An uncertainty analysis for our evaluation, regarding dose calculation in the TPS and dose measurement uncertainties (including those for the Farmer chamber, detector positioning, and dose calibration), is presented in the results section. The combined standard uncertainty was calculated assuming uncorrelated uncertainty contributions using the root‐sum‐of‐squares method.
CT calibration curves
2.3
CT number (HU) depend on the specific CT scanner and tube voltage used. To account for these influences and associated uncertainties, the treatment planning system uses a device‐specific CT calibration curve, created by scanning a phantom with known density inserts, that relates HU values to electron/physical densities to enable accurate dose calculation. To compare the influence of the tube voltage–independent reconstruction approach DD when planning on unspecified diagnostic CT images acquired with scanners not supporting DD reconstruction, a calibration curve for the department‐specific planning CT SOMATOM go.Sim (by Siemens) was created using raw data reconstructed with DD (indicated as Sd40 by the SOMATOM) and with the standard convolution kernel (indicated as Qr40). A Gammex electron density CT phantom, model 465 (Gammex Inc., Middleton, WI, USA), was used to create the calibration curves.

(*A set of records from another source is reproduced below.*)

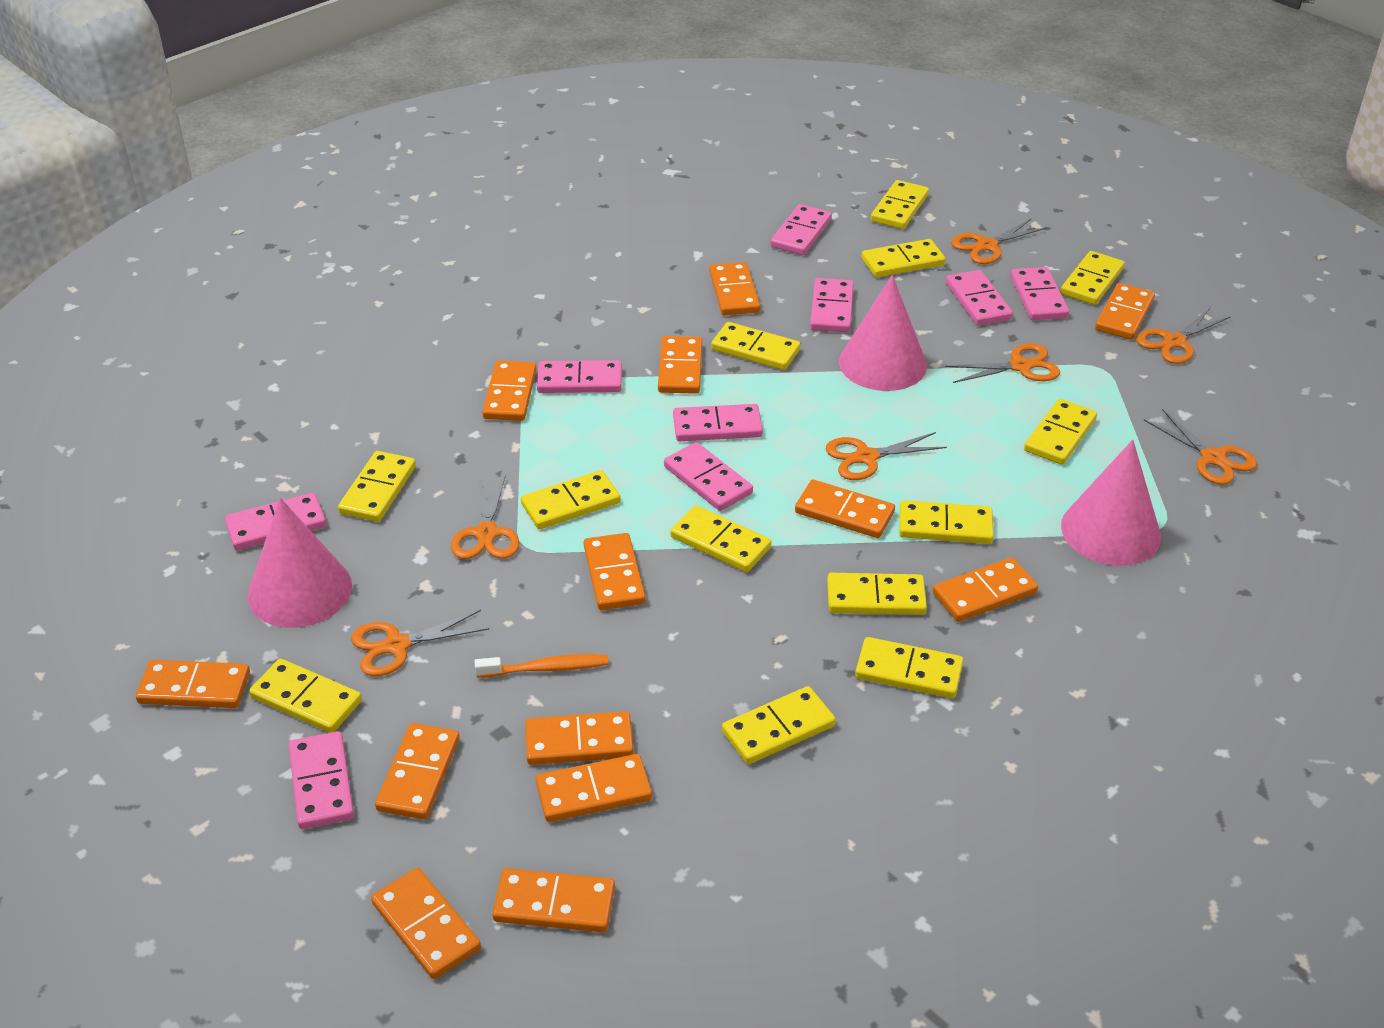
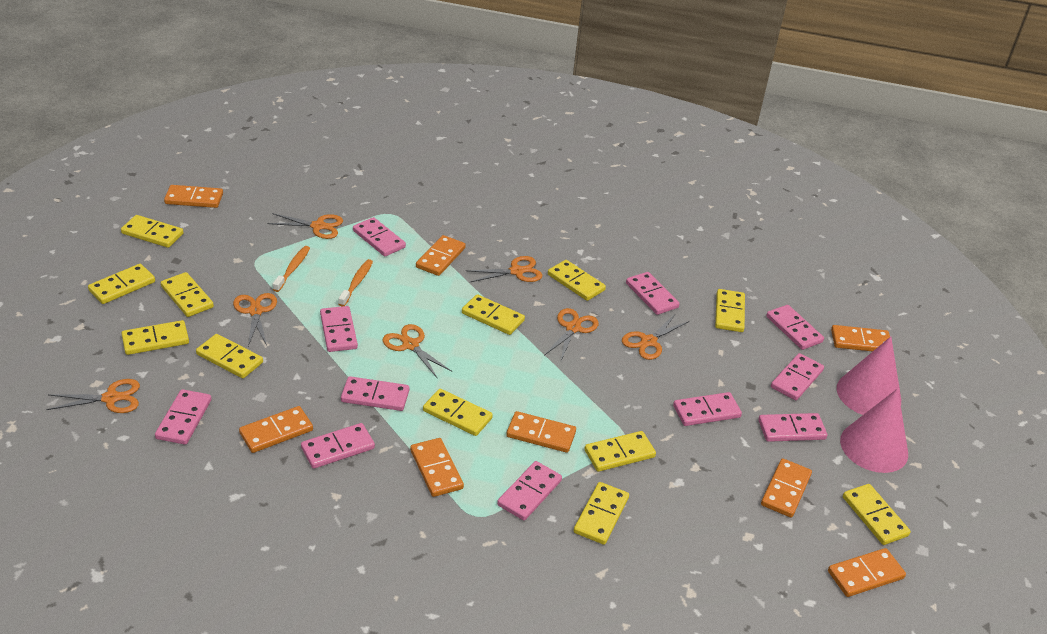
orange domino: 13 -> 8
orange toothbrush: 1 -> 2
pink cone: 3 -> 2
pink domino: 9 -> 11
yellow domino: 13 -> 12

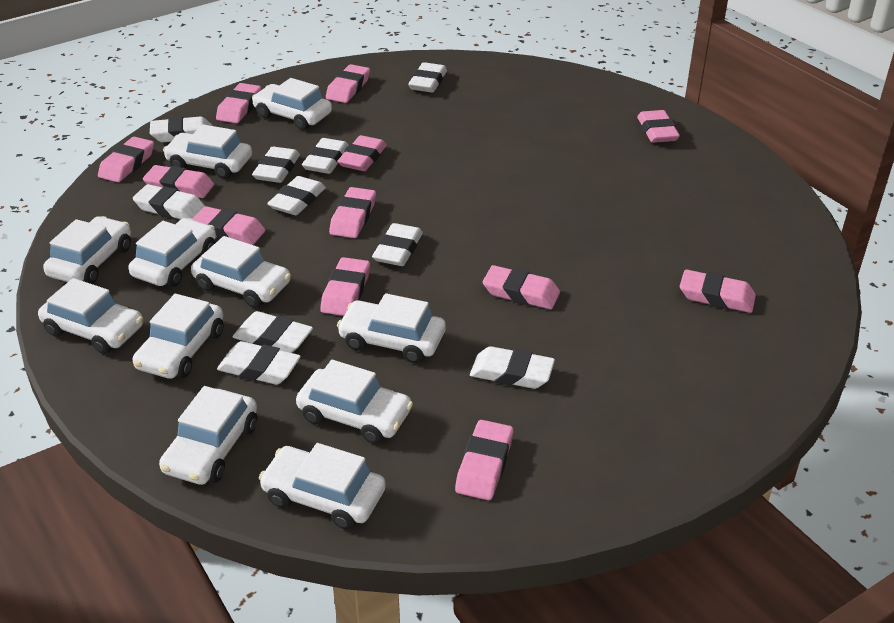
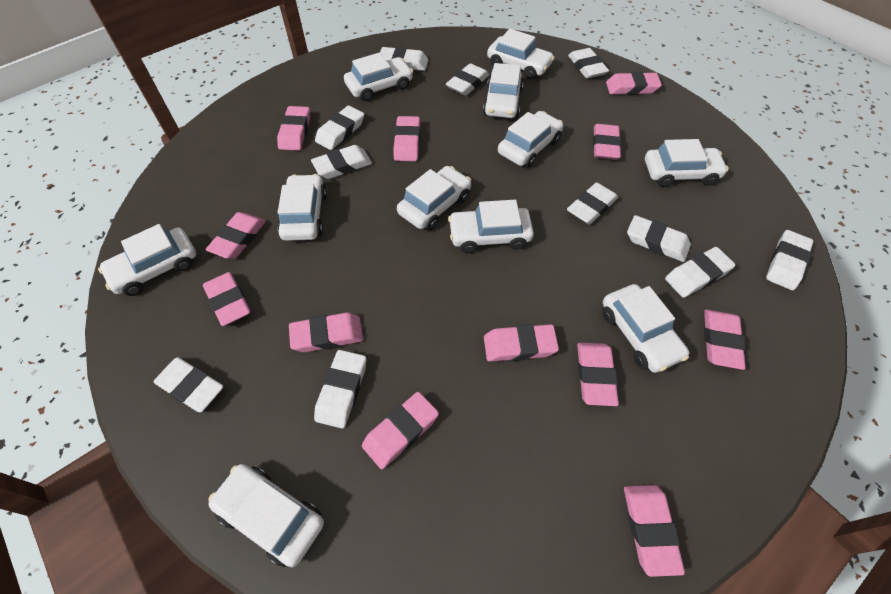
white eraser: 10 -> 11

The DD calibration data were acquired according to the DD cookbook20 by Siemens Healthineers. During the calibration procedure, repeated scans at tube voltages of 70, 80, 100, 120 and 140 kV were systematically acquired, and the average DD value was obtained for each insert by averaging the corresponding CT values. The Qr40 calibration curve is based solely on the 120 kV scan, which is standard practice in external beam radiation therapy using photons. Figure 4 shows a comparison of the two calibration curves.
Comparison of the different CT calibration curves. CT: Computed tomography; DD: DirectDensity; HU: Houndsfield unit; kV: Kilo voltage.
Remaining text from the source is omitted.